American photographer (1934–2021)

Feodor Pitcairn (July 13, 1934 – May 13, 2021) was an American photographer, cinematographer, naturalist, environmentalist, and ocean conservation advocate.

==Life and work==

Photographing nature since his teens, Pitcairn was deeply influenced by a trip to Africa in 1951. Pitcairn was a pioneer in the use of digital cameras for underwater cinematography. He was the photographer for a series of five documentaries “Ocean Wilds” (2001) which aired on The Public Broadcasting Service (PBS).
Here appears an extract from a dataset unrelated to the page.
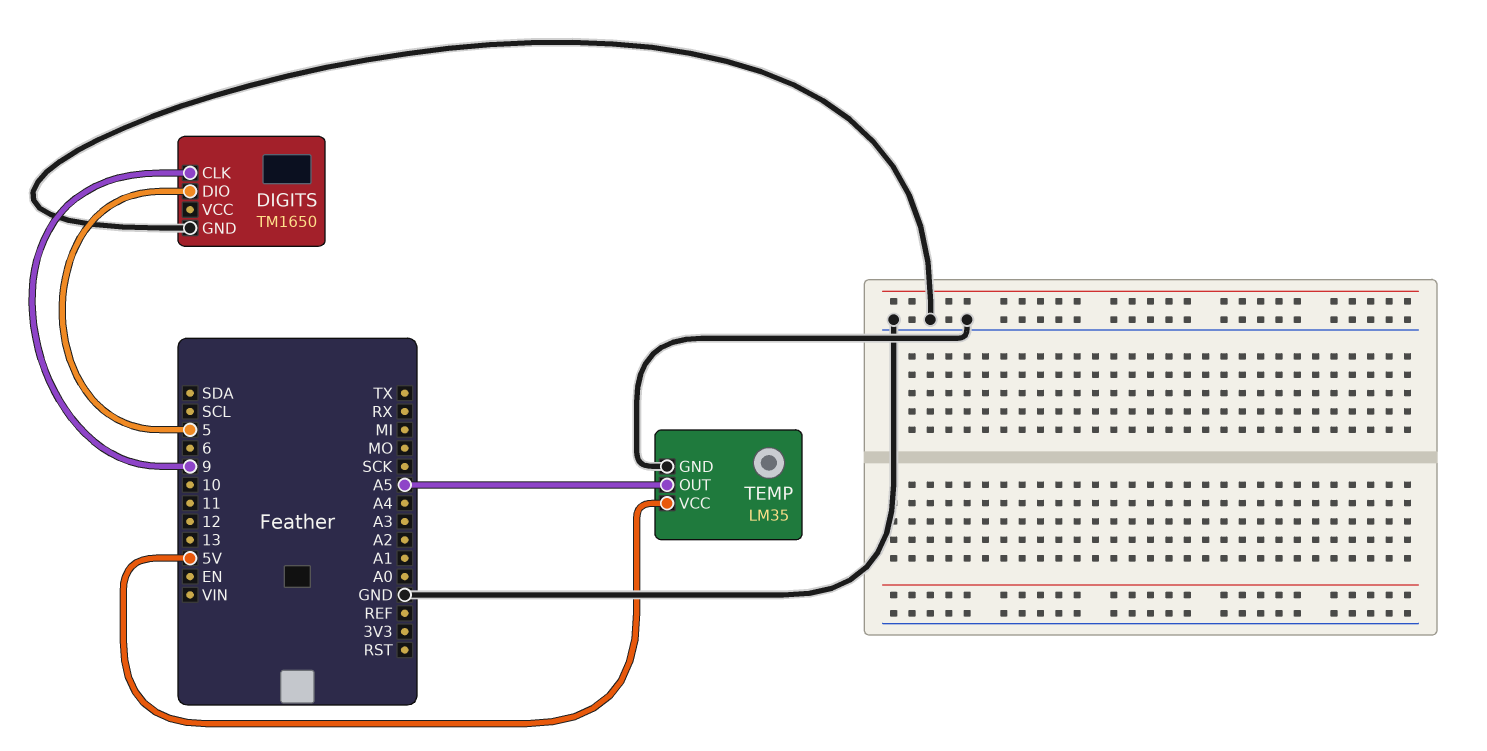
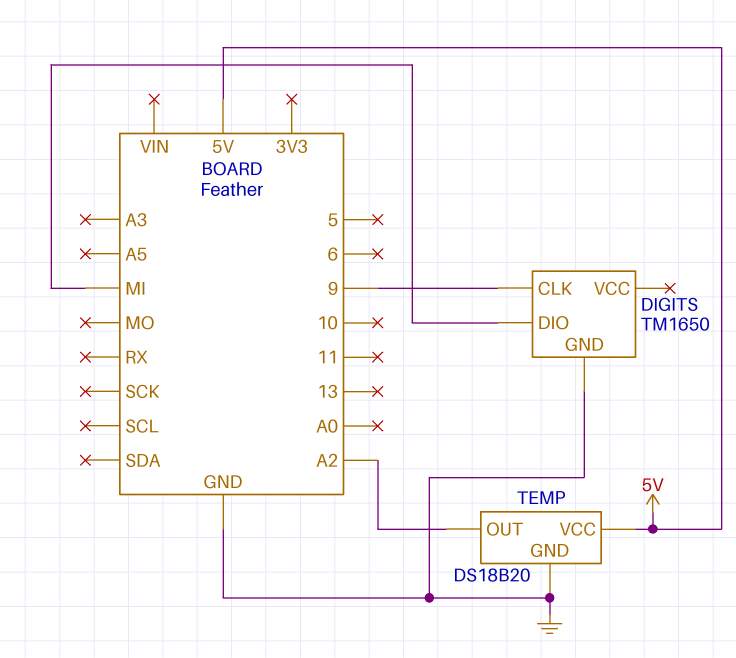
DIGITS pin DIO: 5 -> MI
TEMP: LM35 -> DS18B20
TEMP pin OUT: A5 -> A2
Pitcairn is noted for his HD film Ocean Odyssey, commissioned for the Smithsonian Museum of Natural History in Washington, D.C., projected onto eight screens surrounding Sant Ocean Hall from 2008 to 2016. Pitcairn’s photographs from his published work Primordial Landscapes: Iceland Revealed were featured in a major installation at the Smithsonian Museum of Natural History lasting two years. This exhibit focusing on Iceland was in connection with the U.S. taking on the role of chair in the Arctic Council, an international effort addressing issues of the region.
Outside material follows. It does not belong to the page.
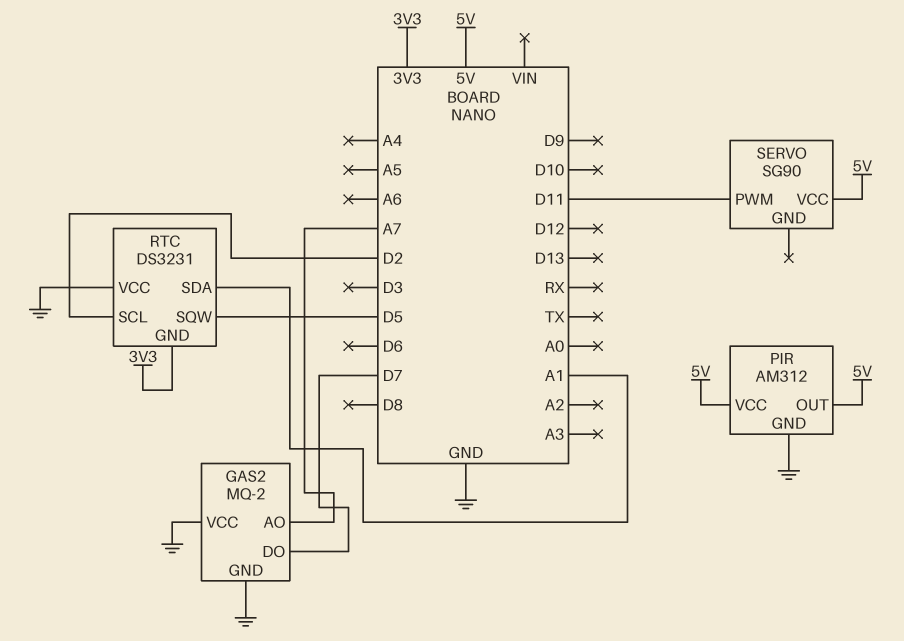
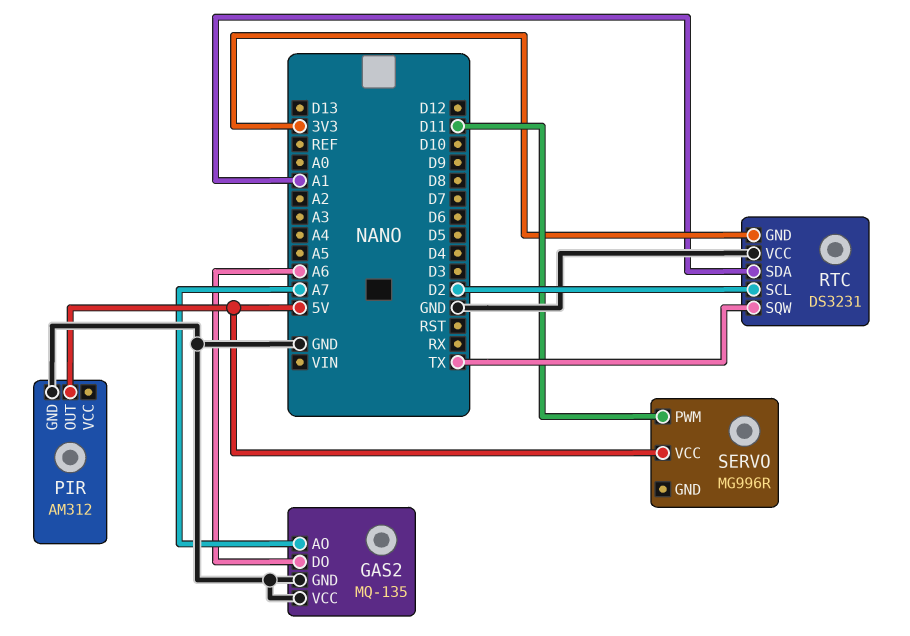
GAS2: MQ-2 -> MQ-135
GAS2 pin DO: D7 -> A6
PIR pin VCC: 5V -> none
RTC pin SQW: D5 -> TX
SERVO: SG90 -> MG996R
In 2013, Pitcairn established the Landscapes for Life & Healing initiative, which aims to install nature images into medical facilities in order to soothe the patients and employees within the high-stress environment. Landscapes for Life & Healing installations have been completed in Abington Hospital–Jefferson Health, Cancer Treatment Centers of America, Philadelphia, and Asplundh Cancer Pavilion.

==Exhibitions==
- "Galapagos: Born of the Sea", Smithsonian Institution National Museum of Natural History before touring for four years as a Smithsonian Institution Traveling Exhibit 1981
- Ocean Odyssey, a high definition film projected onto eight screens surrounding Sant Ocean Hall, Smithsonian Institution National Museum of Natural History 2008
- Photographic displays in three locations at the BLUE Ocean Film Festival and Portola Hotel, Monterey, California, 2012
- Fine art prints (140 prints) from Feo Pitcairn Fine Art, commissioned by Abington Memorial Hospital, Abington, Pennsylvania, 2013
- “Polaris: Northern Explorations in Contemporary Art”, James A. Michener Art Museum, Doylestown, Pennsylvania, January 14, 2017 – April 23, 2017
- “Iceland Revealed: Primordial Landscapes” (featuring 43 of Feodor Pitcairn’s images with poetic and geological texts written by Ari Trausti Guðmundsson), Smithsonian Institution National Museum of Natural History, Washington, D.C., July 2, 2015 – April 2017

==Television and film==
- 2001 Ocean Wilds by Feodor Pitcairn Productions (5-part mini-series on television)
- 2007 Ocean Voyagers, narrated by Meryl Streep
- 2008 Ocean Odyssey, HD film from the installation at the Smithsonian Institution National Museum of Natural History
- 2010 Ocean Voyagers re-released in 3D with PassmoreLab

==Photography books==

- Cayman: Underwater Paradise (Reef Dwellers Press, 1979, ISBN 0960253009; ISBN 978-0960253005)
- Hidden Seascapes (New York Graphic Society, 1984, ISBN 0316342963; ISBN 978-0316342964)
- Dreaming Wild in the Heart of the Pennypack (Pennypack/Covington, 2001, ISBN 0972638105; ISBN 978-0972638104)
- Primordial Landscapes: Iceland Revealed (powerHouse Books, 2015, ISBN 9781576877807)

==Awards==
- 2008 – Best of Nature – Ocean Voyagers, Jules Verne Film Festival
- 2013 – Finalist in the Soho Photo Gallery 18th Annual National Photographic Competition
- 2008 – Best Cinematography – Ocean Voyagers, International Wildlife Film Festival
- 2011 – Best of 3D – Ocean Voyagers 3D, New Media Film Festival San Francisco
- 2012 – Finalist for Best 3D Film – "Ocean Voyagers", BLUE Ocean Film Festival

==Environmental work==

- Member and supporter of Ocean Conservancy
- Director Emeritus, Pennypack Ecological Restoration Trust

==Family==

Feodor Pitcairn is one of nine children born to Theodore Pitcairn and Maryke Pitcairn. He is the grandson of PPG Industries founder John Pitcairn and his wife Gertrude. Concert violinist Elizabeth Pitcairn is his niece. Feodor Pitcairn married Kirstin Odhner (July 12, 1935 - October 3, 2008) and together they had four children.